The Puritan Bohemian

The cultural equivalent of Richard M. Nixon’s “You don’t have Nixon to kick around anymore” speech was delivered by a disgruntled forty-one-year-old critic, failed novelist, and undistinguished playwright named George Bernard Shaw in 1898. In his final column as a critic in the then-towering Saturday Review, for which he toiled even as he struggled to get his own plays produced, Shaw lambasted the public for being unworthy of him. “Do I receive any spontaneous recognition for the prodigies of skill and industry I lavish on an unworthy institution and a stupid public?,” he wrote. “Not a bit of it: half my time is spent in telling people what a clever man I am.
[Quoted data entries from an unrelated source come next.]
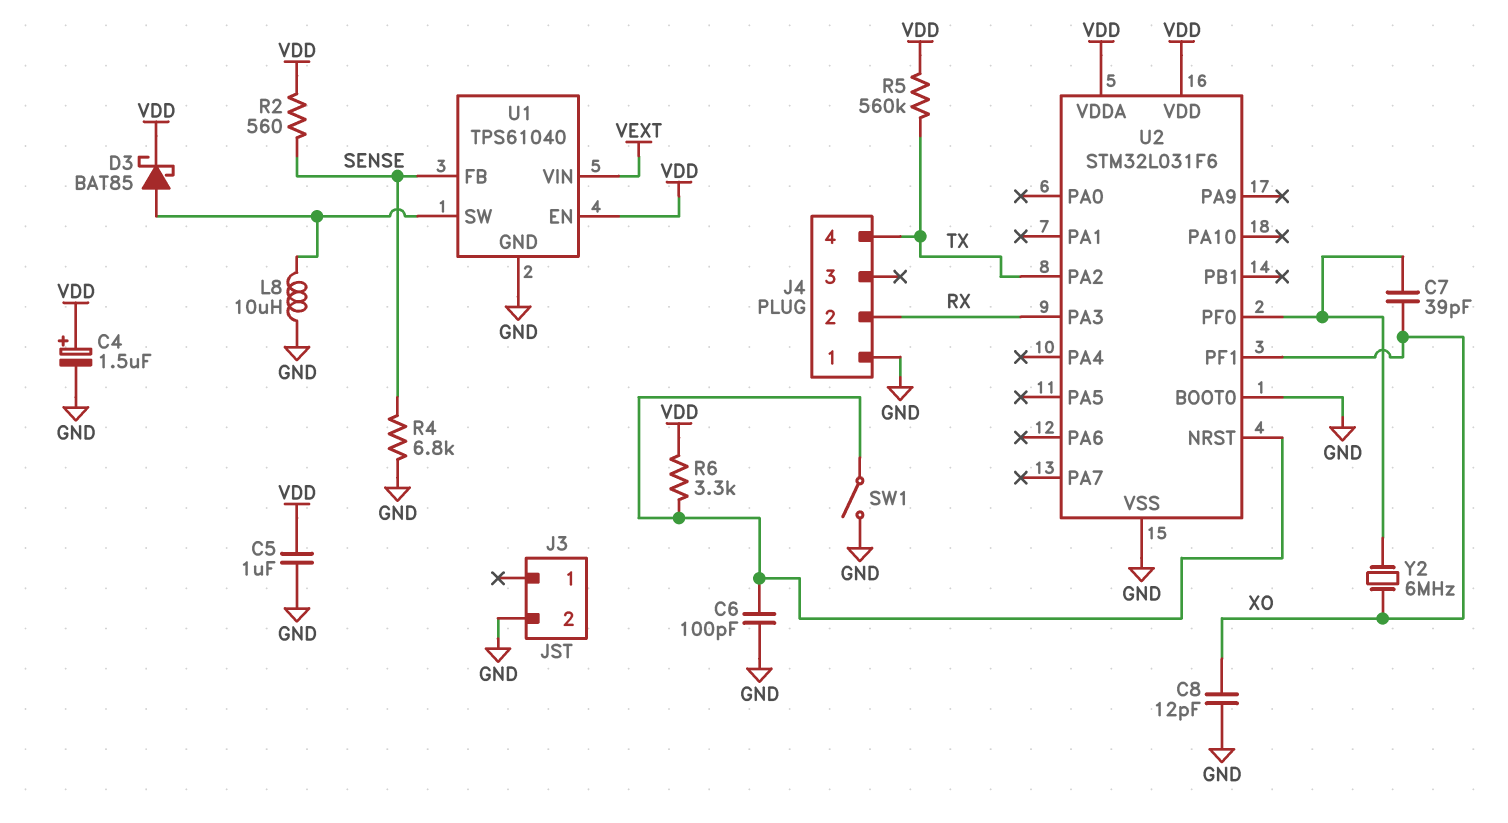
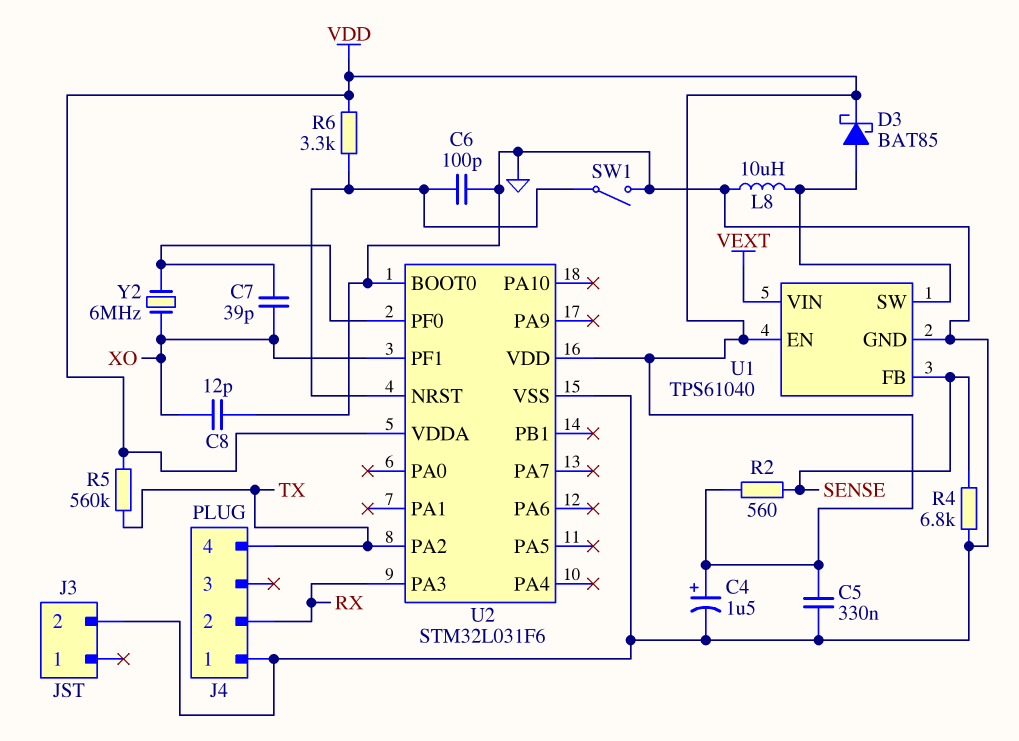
C5: 1uF (GND, VDD) -> 330nF (GND, VDD)

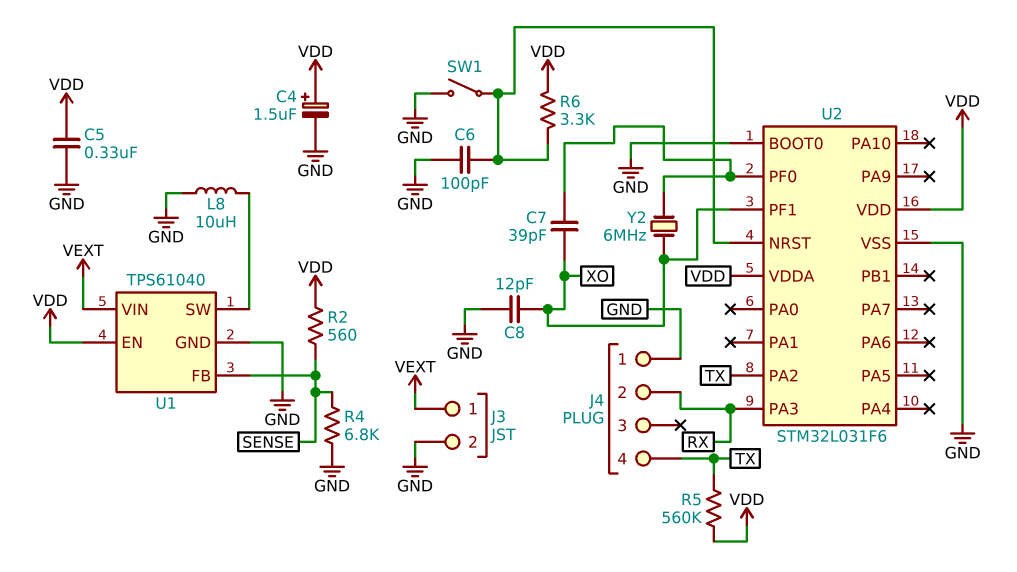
D3: schottky BAT85 (A U1/SW, K VDD) -> none
J3 pin 1: none -> VEXT

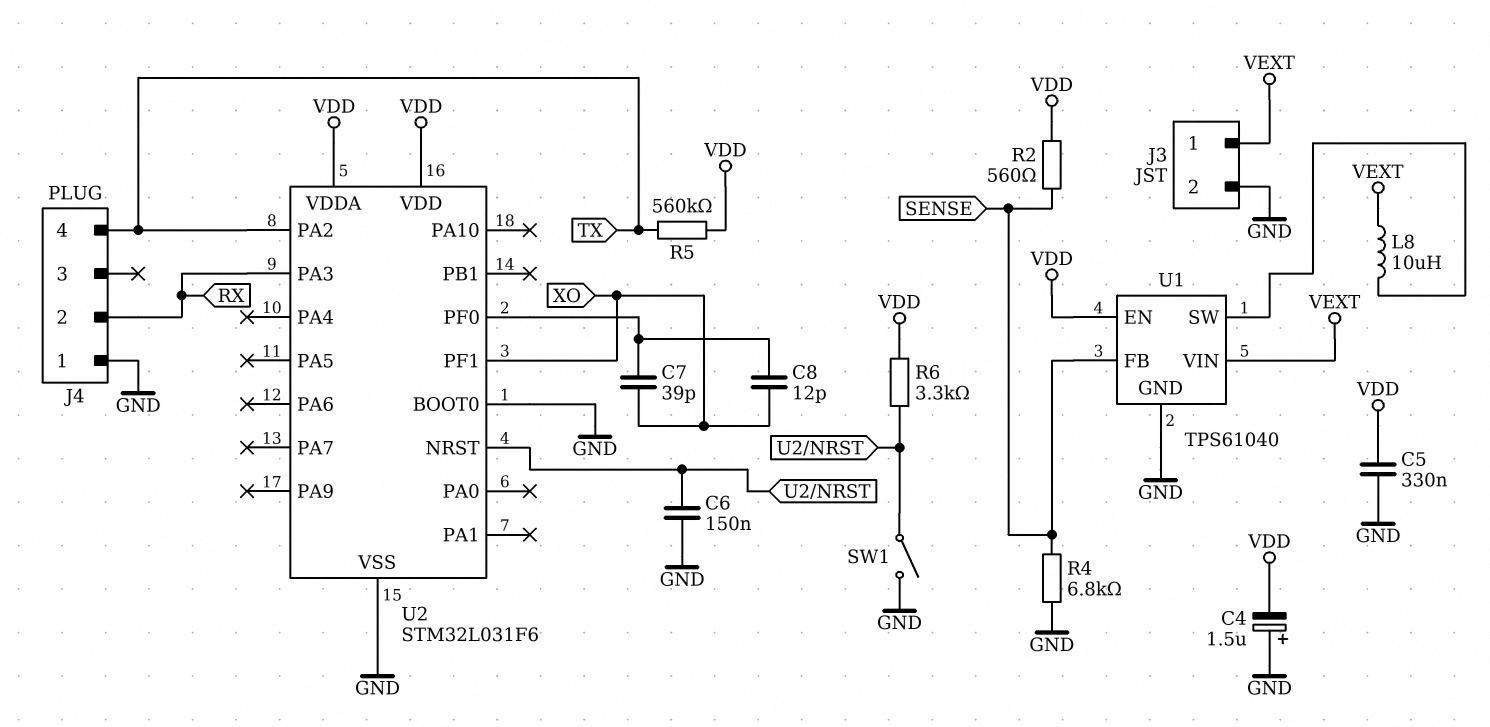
C4: 1.5uF (plus VDD, minus GND) -> 1.5uF (plus GND, minus VDD)
C6: 100pF (GND, U2/NRST) -> 150nF (GND, U2/NRST)
C8: 12pF (GND, XO) -> 12pF (U2/PF0, XO)
L8: 10uH (GND, U1/SW) -> 10uH (U1/SW, VEXT)
Y2: 6MHz (U2/PF0, XO) -> none

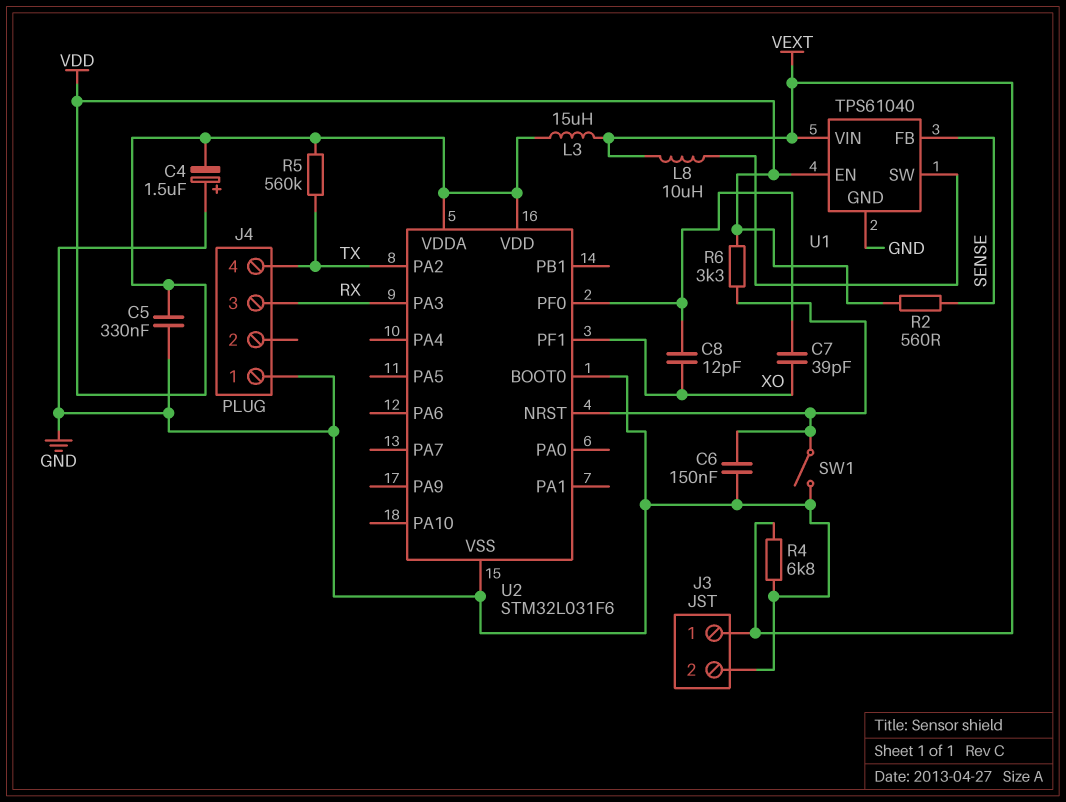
J4 pin 2: RX -> none
J4 pin 3: none -> RX
L3: none -> 15uH (VDD, VEXT)
R4: 6.8k (GND, SENSE) -> 6.8k (GND, VEXT)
It’s no use merely doing clever things in England.” He complained, “It is humiliating, too, after making the most dazzling displays of professional ability, to have to tell people how capital it all is. Besides, they get so tired of it, that finally . . . they begin to detest it.”

Well, yes, when you have to notify the public that you’re clever, that does present a problem. Like Nixon, though, Shaw engineered one of history’s great reversals of fortune when, after a quarter of a century of Shaw strenuously seeking the title of genius, the world finally granted it. As late as 1902, the year he turned forty-six, his annual income was only £90—in the neighborhood of £10,000 today. We might not even know Shaw’s name today were it not for the efforts of a single fanatical devotee, the Austrian writer Siegfried Trebitsch, who in that year undertook to translate Shaw’s plays into German and get them produced in central Europe. “Within the year,” writes Shaw’s biographer Michael Holroyd, “Trebitsch began to accomplish what Shaw had been failing to achieve in Britain in more than a decade” by instigating productions of The Devil’s Disciple, Candida, and Arms and the Man. Shaw’s fame in the German-speaking countries shamed Britain, which grew anxious with Continental taste-envy and began to wonder whether it had missed something in the middling playwright. The London theater world created a sensation around Major Barbara,which premiered in his forty-ninth year. Shaw became first a successful playwright, then an even more successful celebrity.